A novel serum-free culture media for improved CAR T-cell manufacturing
This webinar shares preliminary data demonstrating the promising performance of a new cell culture media specifically developed for T-cell based therapies.
About this webinar
T-cell culture for the manufacturing of CAR T cells and other T-cell based therapies is a fundamental step of the biologics manufacturing process. If not properly optimised, it could hinder the success rate of the manufacturing as well as the clinical success of the therapy. Cell culture media can influence many parameters of your culture such as growth rate, viability and phenotype, but also other gene-editing critical parameters such as transduction efficiency. Taken together, these parameters can impact the speed at which a therapeutic dose is reached and the quality of the therapy produced.
In this webinar, we will introduce a new xeno-free, serum-free basal media and serum replacement that hold the potential to significantly improve transduction efficiency, unlocking the possibility of reaching the target clinical dose of gene-edited T cells faster and save on manufacturing cost by reducing the amount of viral vector used in the process. We will share preliminary data generated by our research team emulating a typical CAR T-cell manufacturing process using three separate donors.
Benefits of watching
- Learn about the importance of selecting the right cell culture media for your needs and what key quality attributes to look for specifically when culturing T cells
- Gain insights into the potential performance that your T-cell culture could achieve by using a novel cell culture media specifically designed for T-cell based therapies
- Ask our expert questions and learn from their knowledge and guidance.

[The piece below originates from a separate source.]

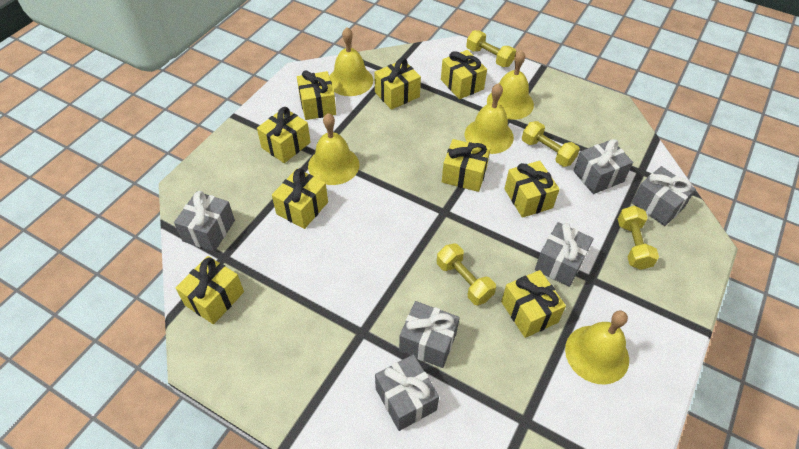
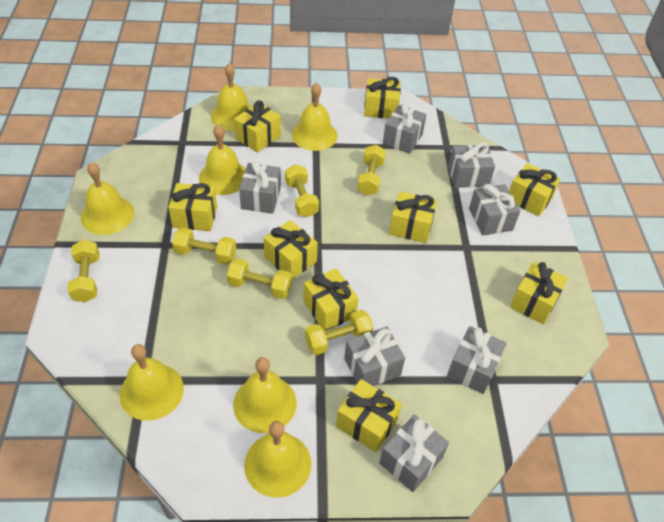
grey gift: 6 -> 7
yellow bell: 5 -> 7
yellow dumbbell: 4 -> 6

Genna Luciani, Scientist I, Cytiva
Genna is a Scientist I at Cytiva at the Centre for Advanced Therapeutic Cell Technologies in Toronto, Canada. She currently is working on evaluating immunotherapy reagents for the Cell & Gene Therapy team. Prior to joining Cytiva, she obtained her PhD in Molecular Genetics from the University of Toronto, as well as working to identify potential therapeutics in acute myeloid leukaemia at the Structural Genomics Consortium and University Health Network.